James Hollis Zoom Lecture — Necessary Fictions: Therapy as the Critique of “Stories” (February 24, 2023)

The evening of Friday, February 24, lecture participants joined the Society as James Hollis invited them to consider how stories — provisional, localized, and often created at an early stage of our history — become defining narratives, and how therapy can be understood as the identification of and critical analysis of our operative or “meta-stories.”

Until these “narrative interpretations” can be smoked out, we remain their captives. Through a series of questions, Dr. Hollis encouraged participants to examine the stories they have been serving, then engage the stories that honor what wants to unfold from within.
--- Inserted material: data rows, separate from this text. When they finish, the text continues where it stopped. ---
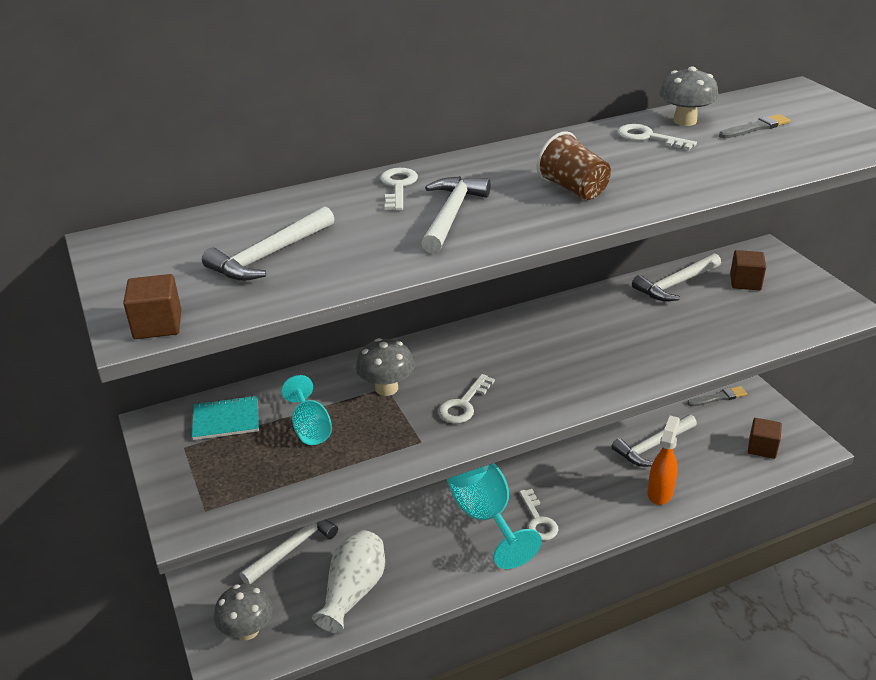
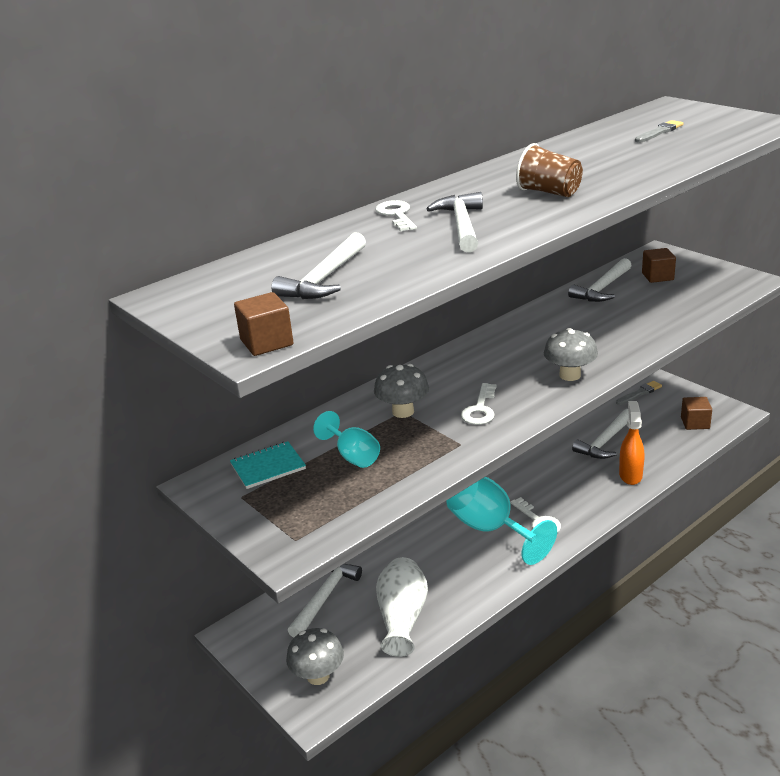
camera: 15 degrees left, 5 degrees down
(648, 137) = (579, 151): white key -> none
(685, 121) = (599, 136): grey mushroom -> grey mushroom (570, 375)

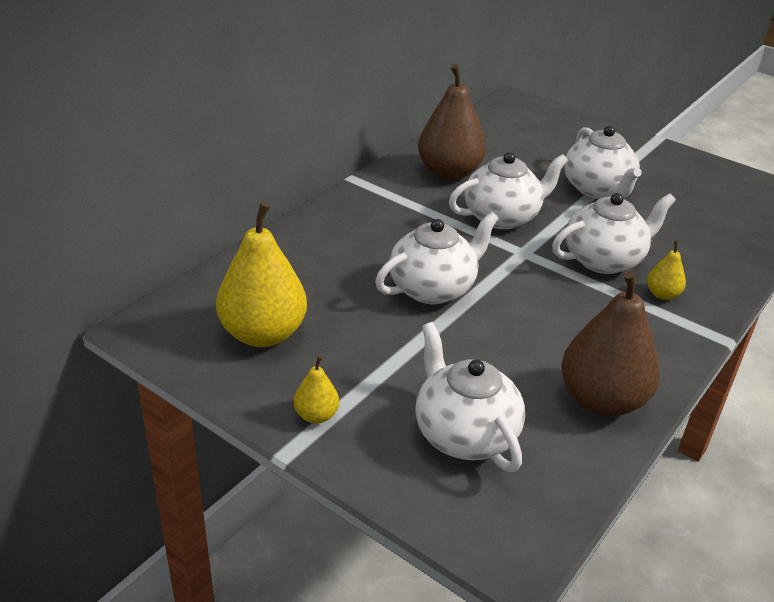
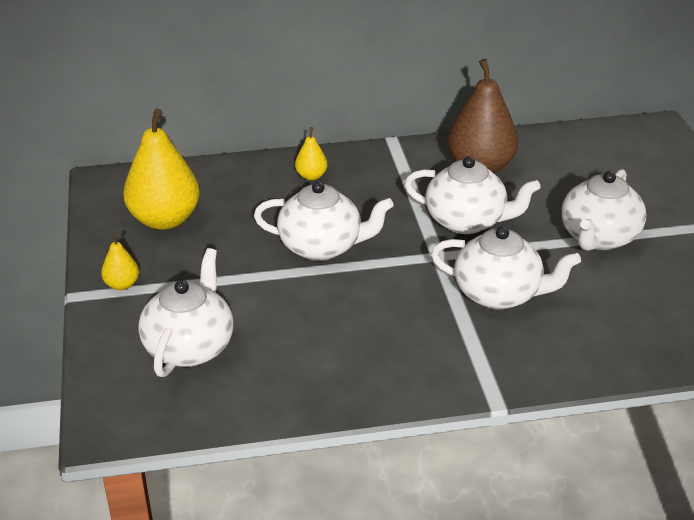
camera: 45 degrees right, 0 degrees up
(601, 400) = (317, 383): brown pear -> none
(662, 294) = (503, 344): yellow pear -> yellow pear (311, 176)

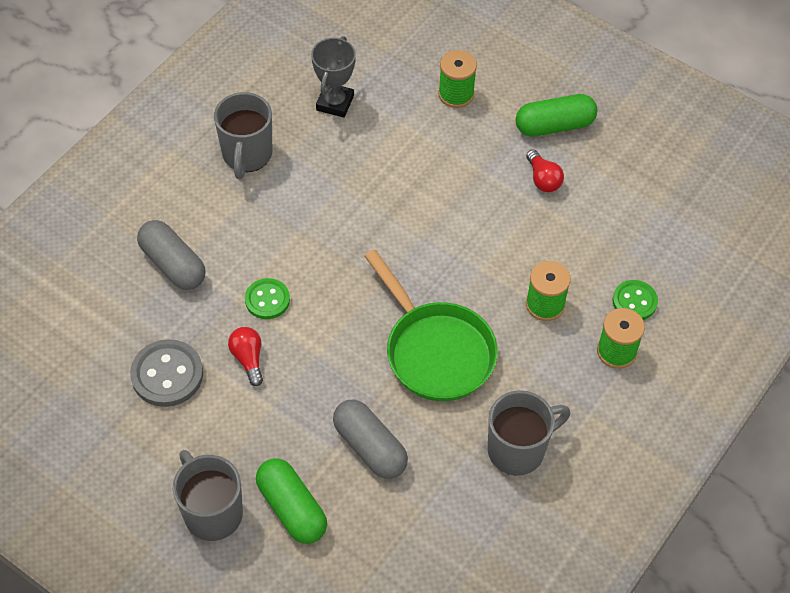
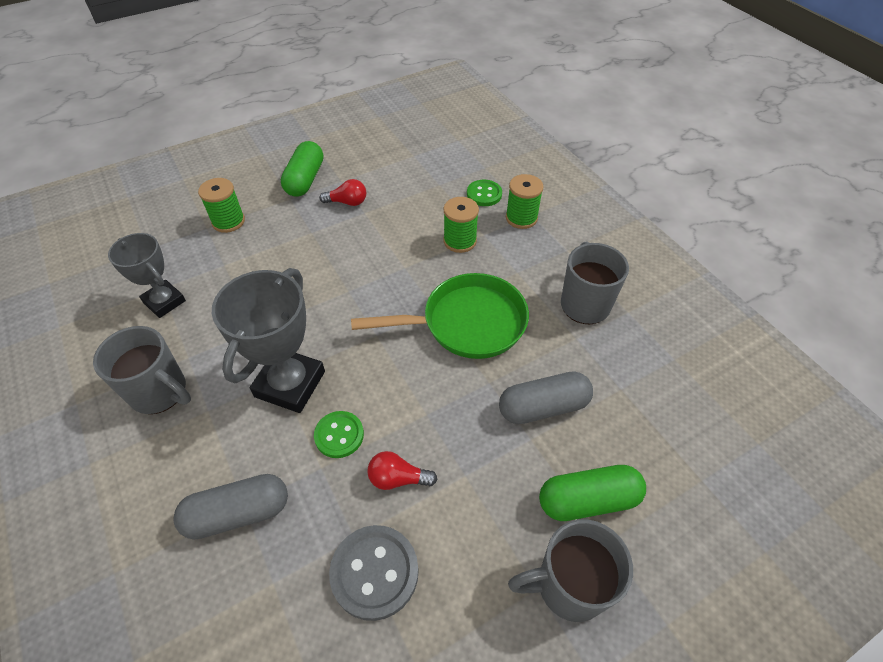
camera: 65 degrees left, 5 degrees down
(298, 241) = (290, 384): none -> grey trophy

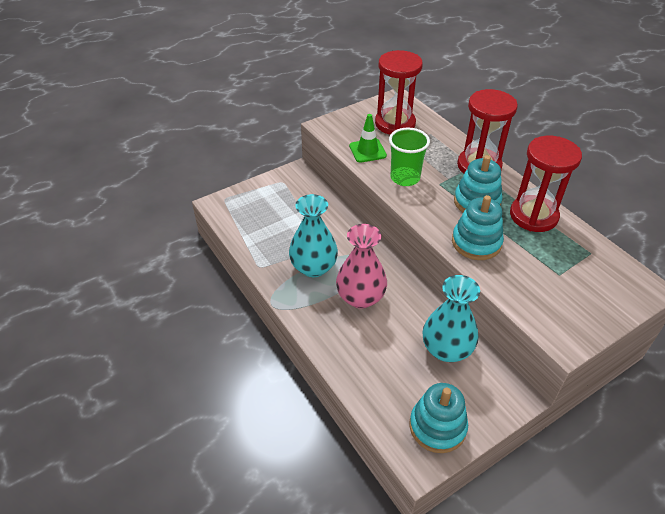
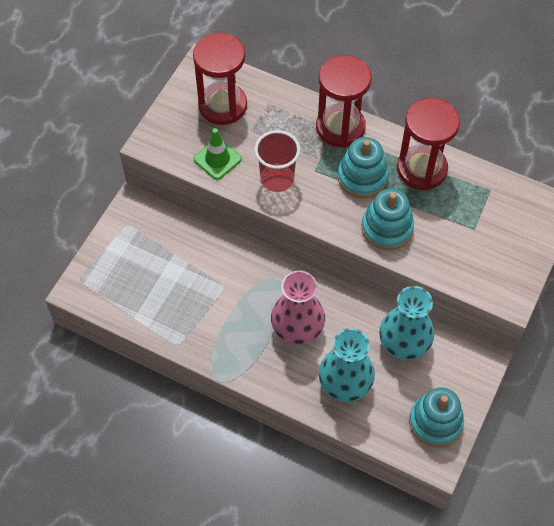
camera: 30 degrees left, 15 degrees up
(313, 267) = (231, 317): turquoise vase -> turquoise vase (345, 383)
(405, 178) = (277, 179): green cup -> red cup

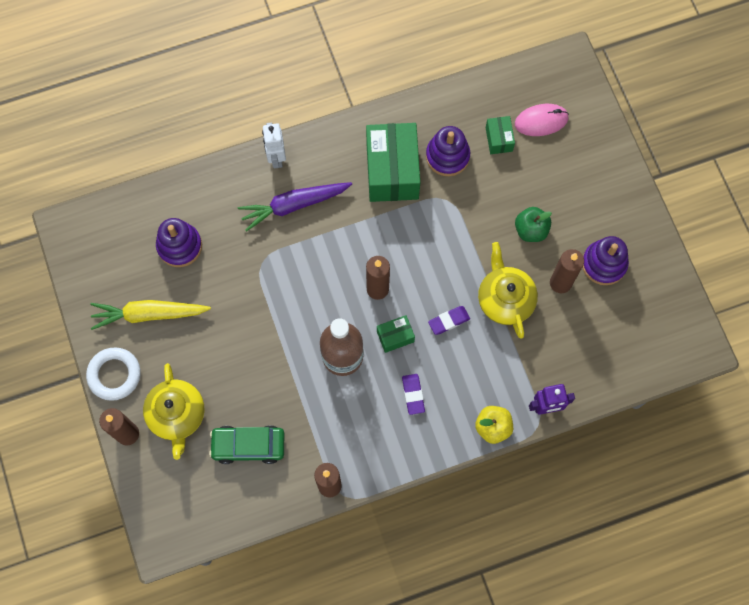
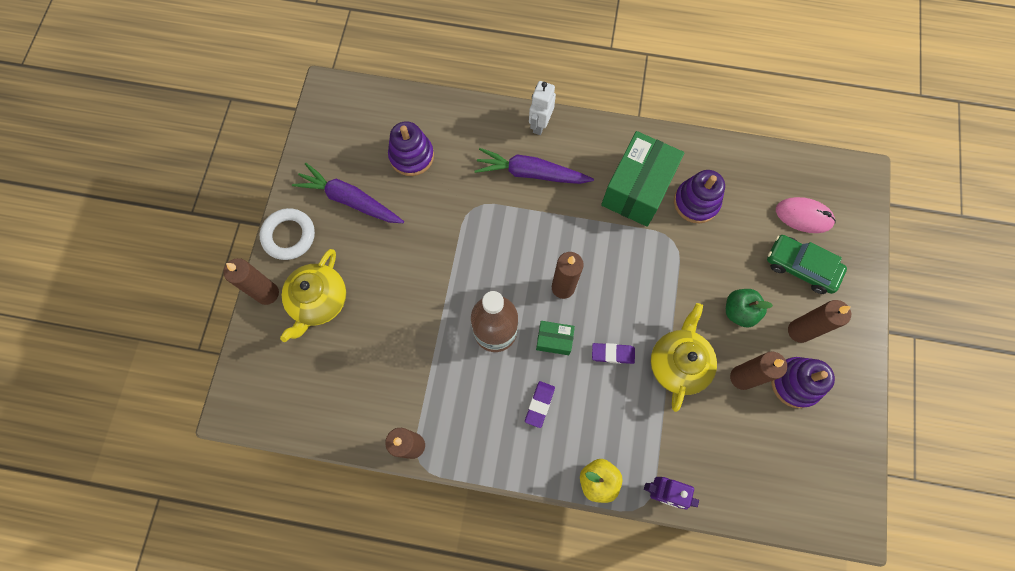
camera: 30 degrees right, 0 degrees up
(148, 314) = (350, 200): yellow carrot -> purple carrot
(248, 446) = (363, 365): green car -> green car (801, 267)
(499, 139) = (753, 212): green box -> none
(585, 220) = (799, 331): none -> brown candle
Attendees were incredibly moved by this lecture, and much discussion unfolded among board members and Friends of the Society in the week that followed. A board member shared that it was “a thought-provoking and enlightening evening…[with a] man who continues to share his wisdom with us all” and noted that the opportunity to dialogue directly with Dr. Hollis “revealed his laser-like focus to get to the heart of the matter.”

James Hollis, Ph.D., is a Jungian Analyst in Washington, DC, and author of sixteen books, the latest being The Broken Mirror: Refracted Visions of Ourselves.

Dr. Hollis was born in Springfield, Illinois, and graduated from Manchester University in 1962 and Drew University in 1967. He taught Humanities for 26 years in various colleges and universities before retraining as a Jungian analyst at the Jung Institute of Zurich, Switzerland (1977–82). He is presently a licensed Jungian analyst in private practice in Washington, D.C. He served as Executive Director of the Jung Educational Center in Houston, Texas, for many years and was Executive Director of the Jung Society of Washington until 2019, and now serves on the JSW Board of Directors.

He is a retired Senior Training Analyst for the Inter-Regional Society of Jungian Analysts, was first Director of Training of the Philadelphia Jung Institute, and is Vice-President Emeritus of the Philemon Foundation. Additionally, he is a Professor of Jungian Studies for Saybrook University of San Francisco/Houston.

He lives with his wife, Jill, an artist and retired therapist, in Washington, D.C. Together they have three living children and eight grandchildren.

He has written a total of sixteen books. The books have been translated into Swedish, Russian, German, Spanish, French, Hungarian, Portuguese, Turkish, Italian, Korean, Finnish, Romanian, Bulgarian, Farsi, Japanese, Greek, Chinese, Serbian, and Czech.